The event led directly to his work securing the hospitals against the attack

Andrew Griffin
Tuesday 16 May 2017 08:49 BST
Man who accidentally halted global cyber attack: 'I'm no hero'

The man who saved the world from the hack that took down the NHS didn't pass his IT GCSE.

Marcus Hutchins, who accidentally discovered a kill switch that helped shut down the WannaCry virus as it spread around the world, doesn't have the most basic IT qualification. And it's all because his teachers thought he was a hacker.

The accidental hero's problems began when he was hauled into the head teacher's office at school and told to explain why the network was down. He couldn't and so was blamed for having hacked into the network – something that despite his claims not to have done anything, led to him being suspended.

That in turn meant that he had to work with pen and paper rather than computers – as NHS doctors did during the hack – and as a result he failed the course in his IT GCSE.

He said that he had become sick with school after the incident and that he had decided to take the non-academic route. That is what led to him working for a US security firm from a room in his parents' house – and helping save hospitals and the rest of the world from the virus.

Mr Hutchins, who works for Los Angeles-based Kryptos Logic but is from Ilfracombe in north Devon, said that he didn't recognise the "accidental hero" label that has been applied to him since he helped foil the attack.

He told the Associated Press: "I'm definitely not a hero. I'm just someone doing my bit to stop botnets."
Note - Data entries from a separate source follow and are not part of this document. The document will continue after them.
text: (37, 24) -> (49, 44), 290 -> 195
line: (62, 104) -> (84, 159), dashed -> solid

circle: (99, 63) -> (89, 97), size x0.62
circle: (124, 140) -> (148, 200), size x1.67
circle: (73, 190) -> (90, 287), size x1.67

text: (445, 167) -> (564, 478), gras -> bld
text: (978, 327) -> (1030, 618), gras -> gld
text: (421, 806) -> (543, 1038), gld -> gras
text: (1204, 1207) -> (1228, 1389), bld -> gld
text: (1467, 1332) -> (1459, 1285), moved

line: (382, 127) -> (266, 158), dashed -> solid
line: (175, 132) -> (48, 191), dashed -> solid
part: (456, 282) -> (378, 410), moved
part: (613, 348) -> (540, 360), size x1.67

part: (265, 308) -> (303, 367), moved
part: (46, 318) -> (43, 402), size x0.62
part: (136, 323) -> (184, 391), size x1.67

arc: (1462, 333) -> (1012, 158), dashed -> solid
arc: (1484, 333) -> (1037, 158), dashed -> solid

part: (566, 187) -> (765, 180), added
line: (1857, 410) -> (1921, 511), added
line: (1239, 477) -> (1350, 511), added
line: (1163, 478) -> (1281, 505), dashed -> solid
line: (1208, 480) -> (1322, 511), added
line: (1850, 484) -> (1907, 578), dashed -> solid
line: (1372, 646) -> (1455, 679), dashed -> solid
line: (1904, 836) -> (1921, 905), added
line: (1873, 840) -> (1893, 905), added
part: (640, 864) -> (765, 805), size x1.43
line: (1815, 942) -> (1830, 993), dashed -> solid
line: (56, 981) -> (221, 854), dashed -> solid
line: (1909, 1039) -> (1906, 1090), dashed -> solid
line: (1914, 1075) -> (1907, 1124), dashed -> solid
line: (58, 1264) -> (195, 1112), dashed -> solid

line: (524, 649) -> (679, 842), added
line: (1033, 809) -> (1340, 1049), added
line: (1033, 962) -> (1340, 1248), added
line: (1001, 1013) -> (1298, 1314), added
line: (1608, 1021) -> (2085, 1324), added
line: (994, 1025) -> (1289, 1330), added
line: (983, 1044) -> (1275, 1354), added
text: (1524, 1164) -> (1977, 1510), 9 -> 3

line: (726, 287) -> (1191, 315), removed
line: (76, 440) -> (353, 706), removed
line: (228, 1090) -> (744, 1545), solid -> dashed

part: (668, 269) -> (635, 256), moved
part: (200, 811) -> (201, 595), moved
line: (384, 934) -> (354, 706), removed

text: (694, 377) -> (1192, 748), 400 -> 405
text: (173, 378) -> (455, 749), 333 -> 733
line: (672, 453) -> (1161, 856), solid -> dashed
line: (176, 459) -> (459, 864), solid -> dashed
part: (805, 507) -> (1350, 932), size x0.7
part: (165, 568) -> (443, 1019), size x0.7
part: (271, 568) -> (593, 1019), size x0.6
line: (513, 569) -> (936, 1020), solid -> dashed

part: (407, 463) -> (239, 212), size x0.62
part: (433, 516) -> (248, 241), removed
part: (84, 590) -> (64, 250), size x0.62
It came as the former head of Britain's eavesdropping service has hit out at Microsoft for failing to protect vulnerable computer systems affected by the crippling ransomware attack.

Sir David Omand, the former head of GCHQ who was once homeland security adviser to Number 10, said the tech giant knew public bodies around the world were at risk from hackers.

In a letter to The Times, Sir David said: "Should Microsoft have stopped supporting Windows XP so soon, knowing that institutions had invested heavily in it (at the urging of the company at the time)?"

Home Secretary Amber Rudd said the NHS was "open for business", with only a handful of hospitals still suffering disruption caused by Friday's hack.

Following a meeting of the Government's Cobra contingencies committee, Ms Rudd said more than a million patients had been treated in the course of Monday.

"All GPs surgeries did open, though some of them had to use pen and paper," she said.

"The vast majority of patients have noticed no difference. It has been a very strong response."

Earlier on Monday, Health Secretary Jeremy Hunt confirmed there had not been a second wave of attacks on NHS trusts and said it was "encouraging" that the level of criminal activity was at "the lower end of the range" anticipated.

Mr Hunt has come under fire for failing to appear in public since the attack, which hit 47 trusts in England and 13 Scottish health boards.

In his first public comments since the attack, Mr Hunt told Sky News: "Although we have never seen anything on this scale when it comes to ransomware attacks, they are relatively common and there are things that you can do, that everyone can do, all of us can do, to protect ourselves against them.

"In particular, making sure that our data is properly backed up and making sure that we are using the software patches, the anti-virus patches, that are sent out regularly by manufacturers."

NHS Digital said health trusts across England were sent details of an IT security patch that would have protected them from the attack.

The health service has been criticised for using the outdated Windows XP operating system to store digital information, despite security updates for the software having been discontinued by Microsoft.

NHS Digital said it had made health trusts aware last month of IT protection that could have prevented the damage.